Financial inclusion of India’s rural population, or banking the unbanked, has been a big challenge despite several efforts from government policies like Pradhan Mantri Jan Dhan Yojana, which have increased the banked population from 35% to 80% overall. Still, around 72% of the transactions in India happen via cash.

When we talk about rural India, the numbers are even worse, and the dairy sector in the country is highly fragmented, with the organized segment accounting for approximately 20% of the market. With no digital financial footprints, many farmers, who are in dire need of credit, are unable to avail credit from formal sources.

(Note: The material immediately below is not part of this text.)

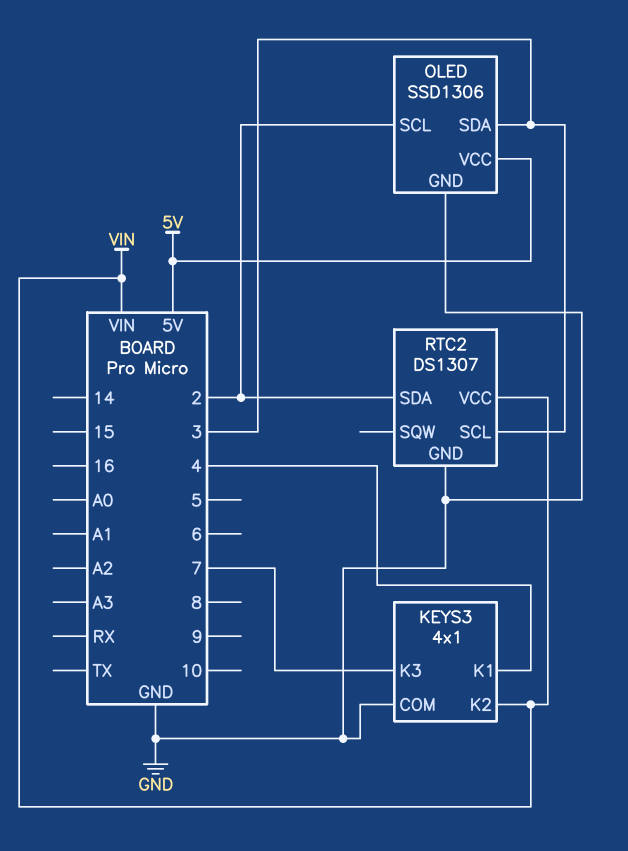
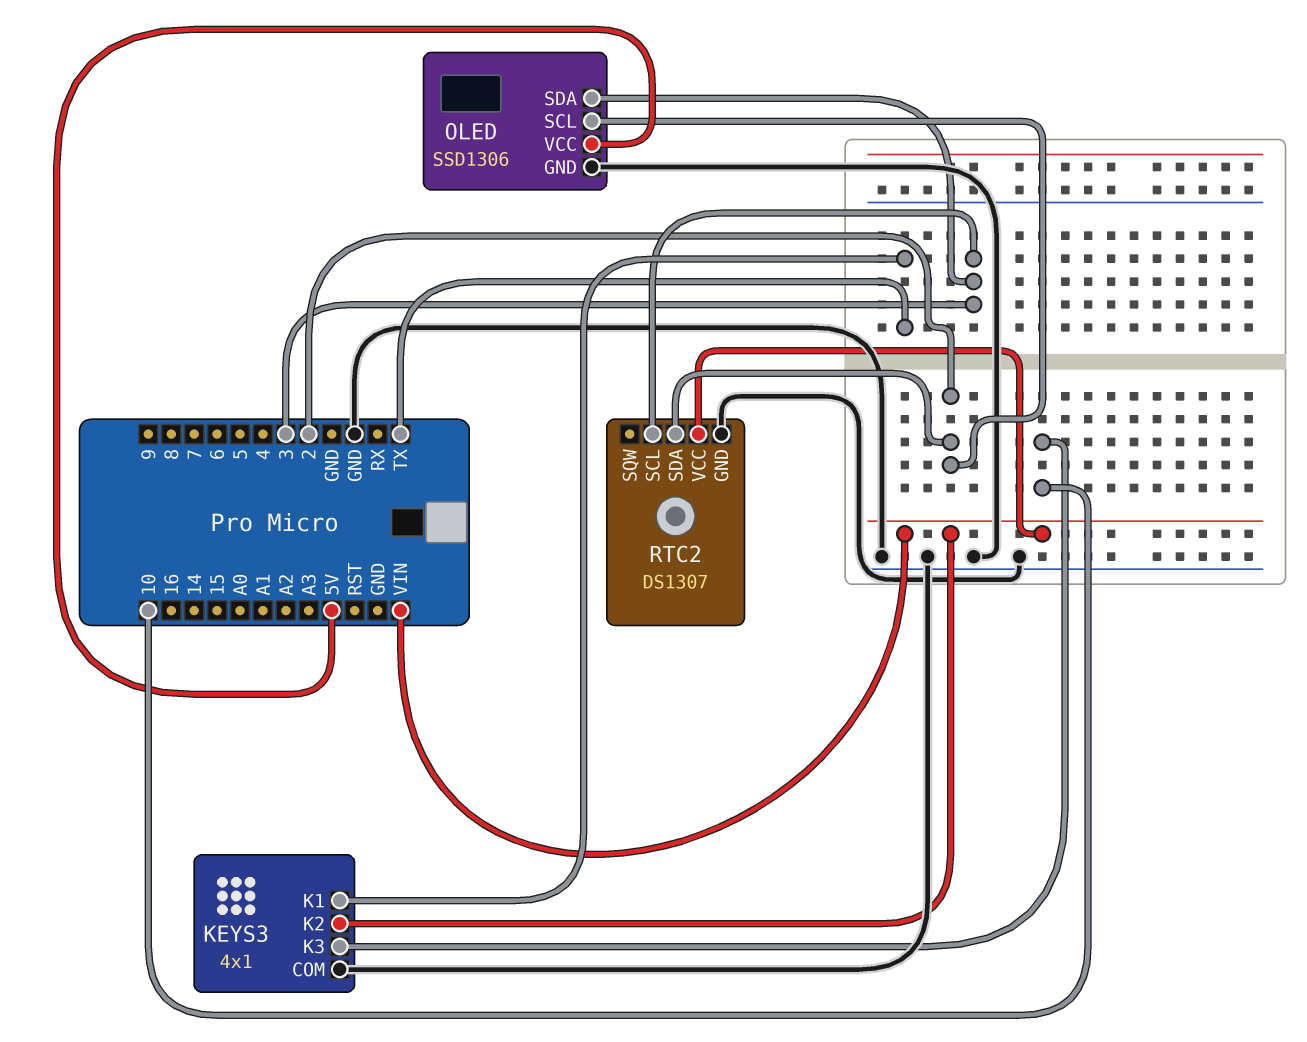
KEYS3 pin K1: 4 -> TX
KEYS3 pin K3: 7 -> 10

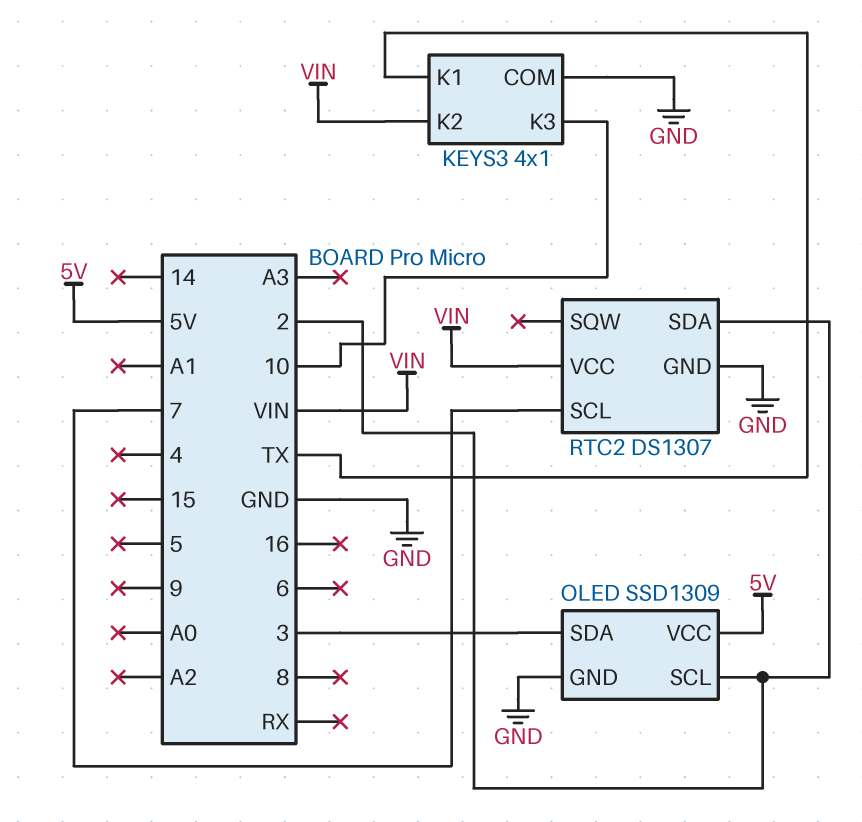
OLED: SSD1306 -> SSD1309
RTC2 pin SCL: 3 -> 7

Informal sources of credit sometimes worsen the condition of the farmer because of high-interest rates and inhumane methods of recollection.

AI can help solve this problem by using indirect ways of calculating the creditworthiness scores of farmers and giving out loans to them on the basis of those scores. Multiple companies in the industry are using unconventional data like psychometric questionnaires, social media and network connections, phone/app usage, SMS, phone calls, and similar datasets to calculate how creditworthy farmers are and extend loans to them. (At MoooFarm, we are working on a product called MoooInclusive which is a bundle containing credit and Insurance products.)

Overcoming roadblocks

There are three major challenges to achieving the AI vision of India's dairy sector.

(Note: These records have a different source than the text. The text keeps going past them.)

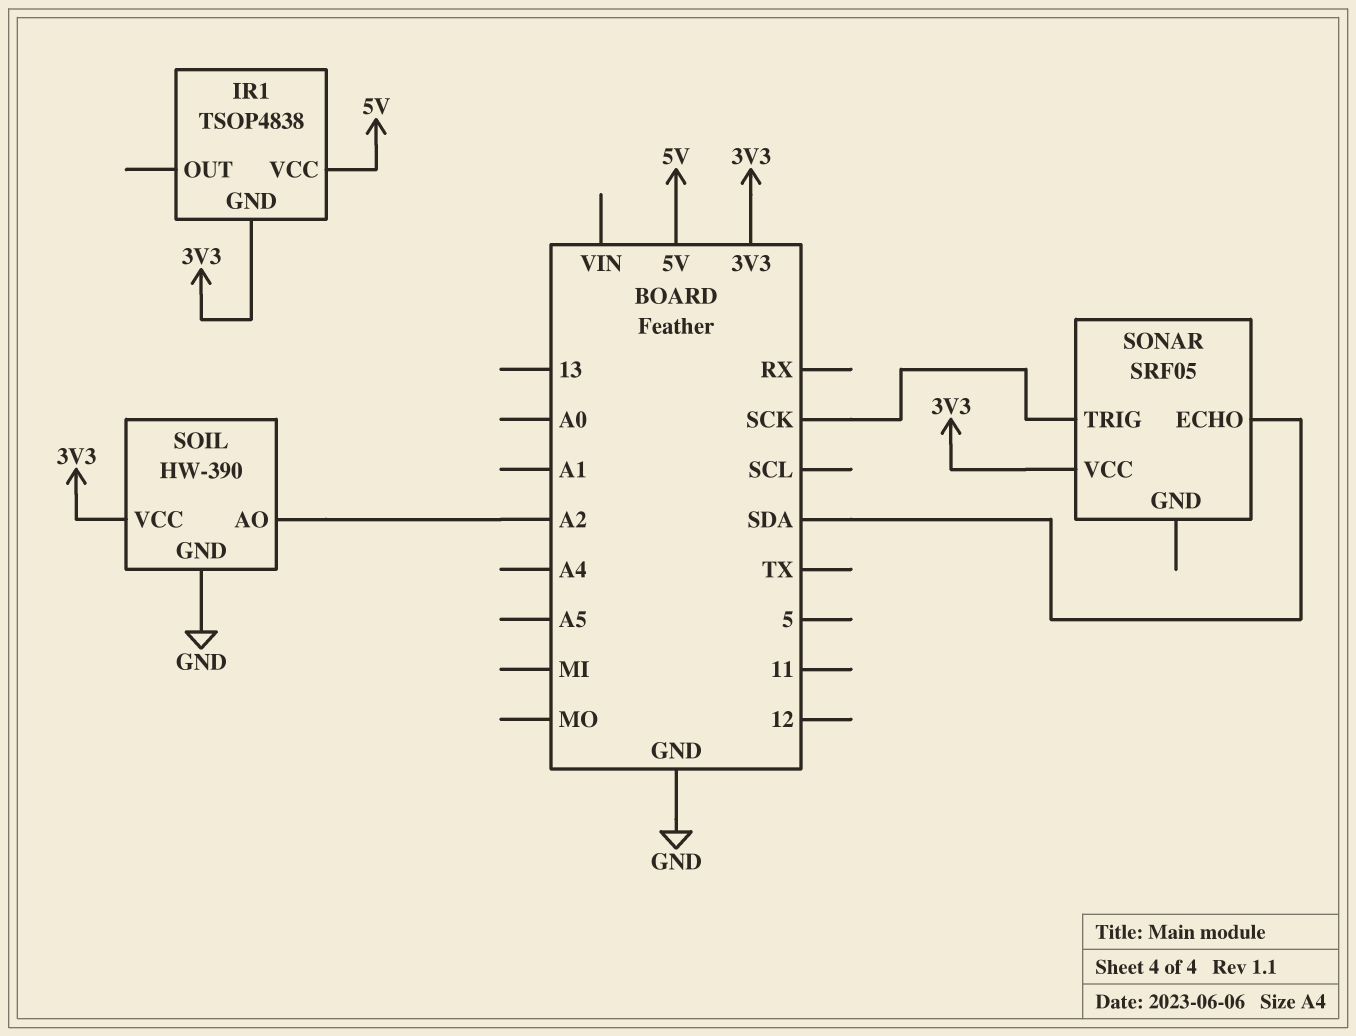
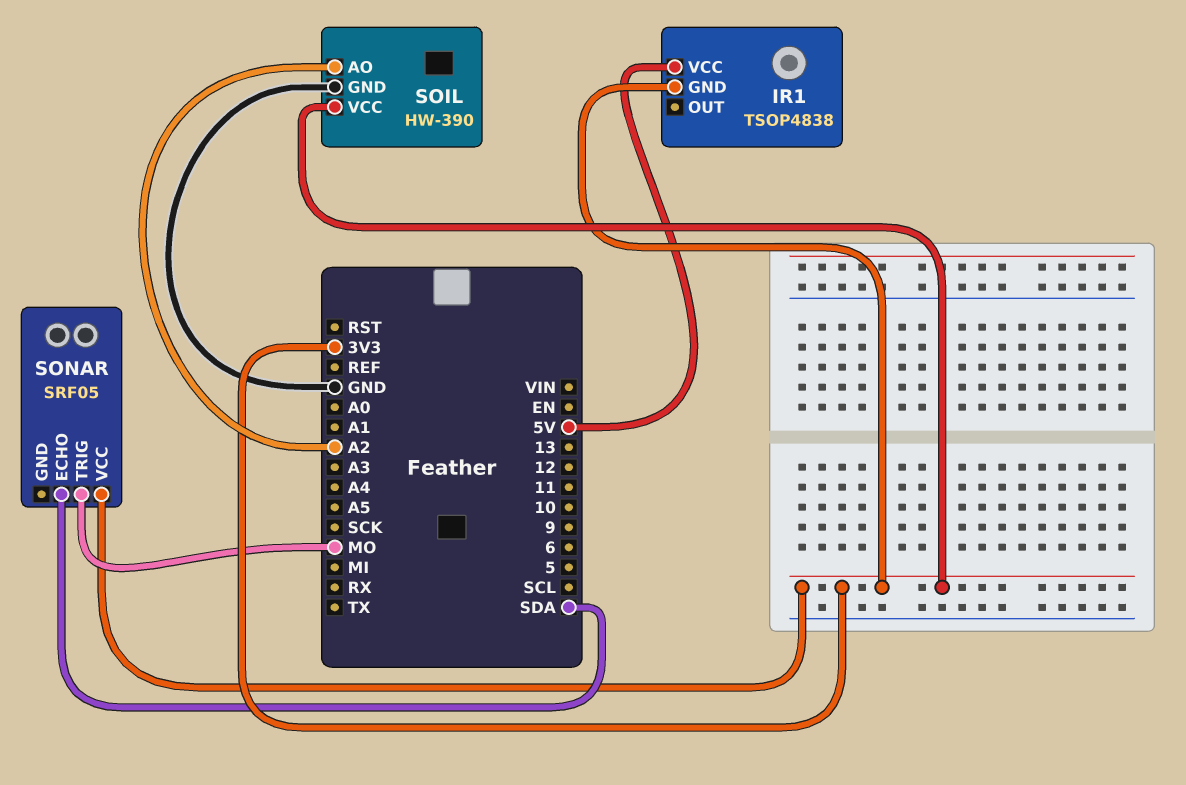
SONAR pin TRIG: SCK -> MO

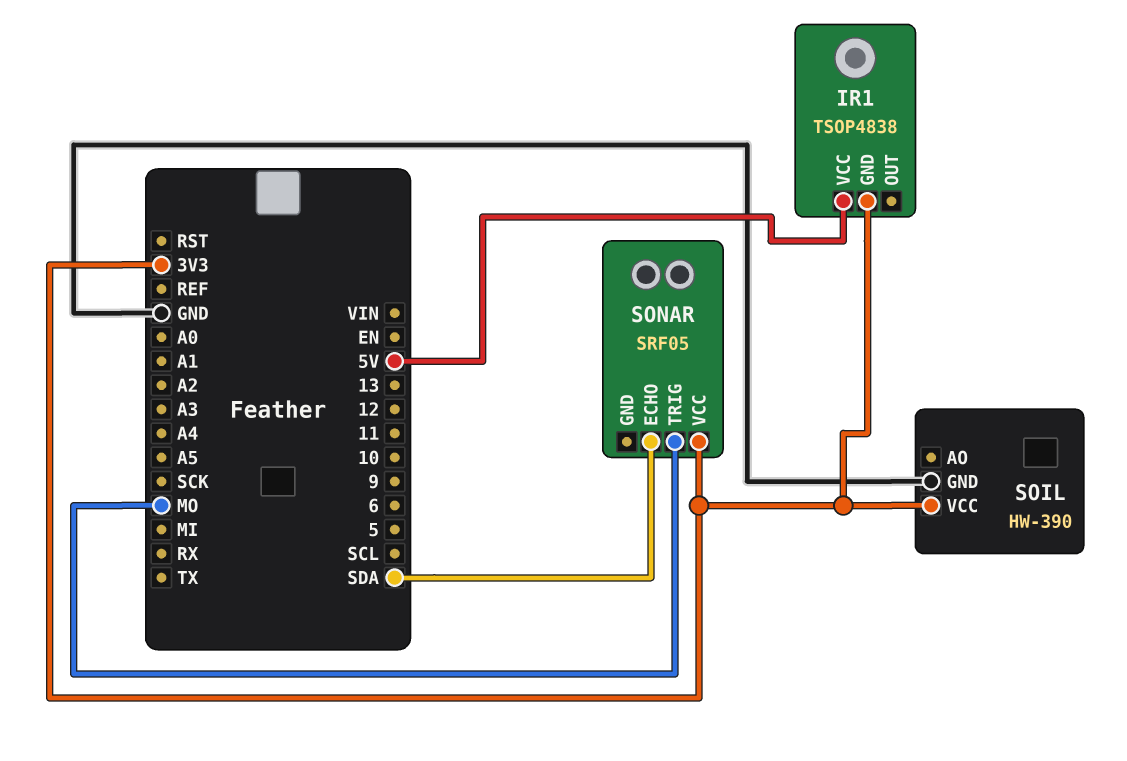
SOIL pin AO: A2 -> none

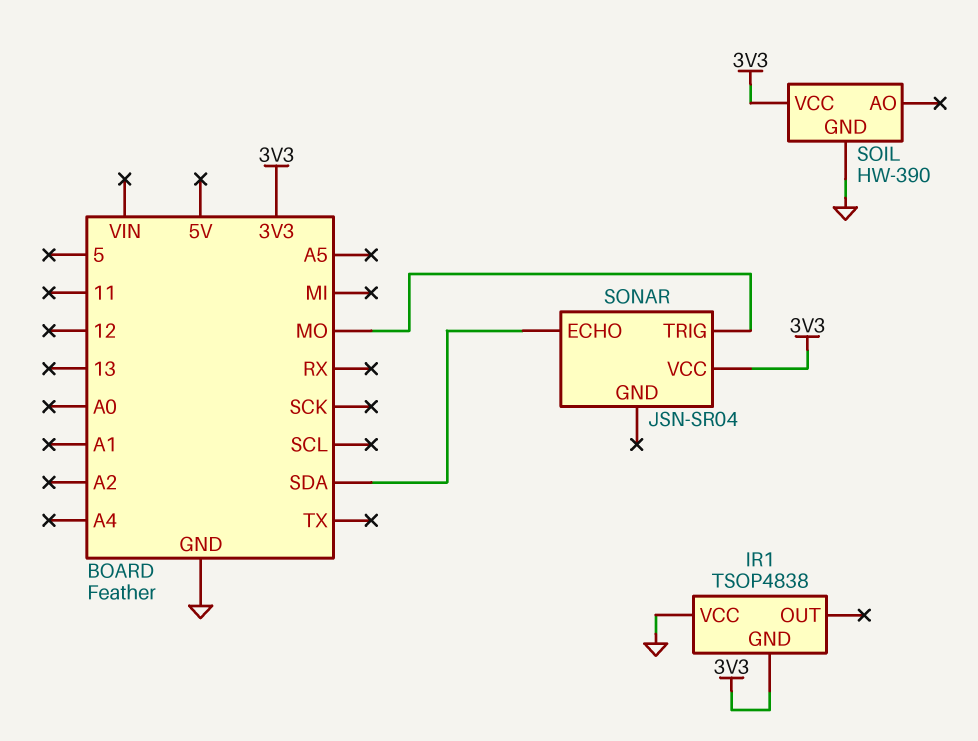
IR1 pin VCC: 5V -> GND
SONAR: SRF05 -> JSN-SR04

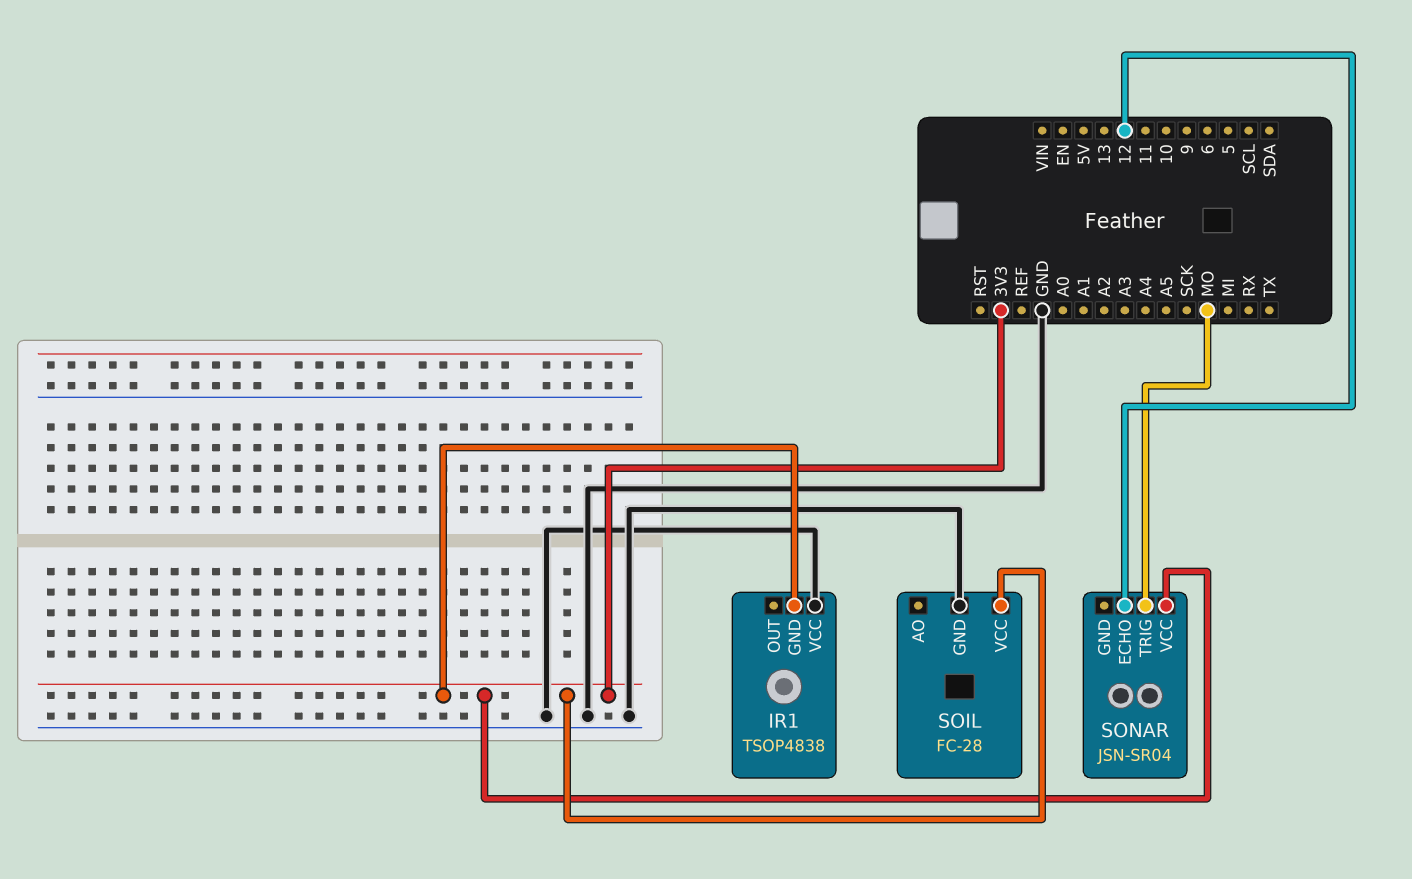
SOIL: HW-390 -> FC-28
SONAR pin ECHO: SDA -> 12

First, one of the biggest roadblock to these innovations is lack of dataset availability. There are no standardized datasets that can be used to develop AI solutions like health monitoring, financial products, and cattle trading marketplace.

For these solutions to exist, the government and private organizations must work together to create a dairy data stack. The government can contribute by providing farmer-specific livestock profiling data, cattle genetics data, and milk yield data (from cooperatives). Private organizations can contribute with financial history datasets, cheap IoT devices for smallholder farmers, and up-to-date technology resources.

Second, most government policies and initiatives are implemented in the crop agriculture sector, not the dairy sector. Since the government sees dairy as the secondary source of income for the farmers, new policies are first deployed in the crop agriculture sector and then transitioned to dairy. For example, the PKCC (Pashu Kisan Credit Card for animal husbandry and dairy) was launched 20 years after the KCC (Kisan Credit Card for crop agriculture), and the National Digital Agriculture Blueprint agri-stack scheme, a database for farmers, did not include open-source dairy data in the first phase of its launch.

Third, it can be difficult to extend high-end technology solutions to the rural population. For AI to disrupt India's dairy industry and help farmers, governments must create ecosystems that enable innovators to improve the lives and incomes of smallholder farmers. The best way forward is to build multi-stakeholder partnerships that can tap into these opportunities and collectively create the pathway to an AI-enabled dairy market in India.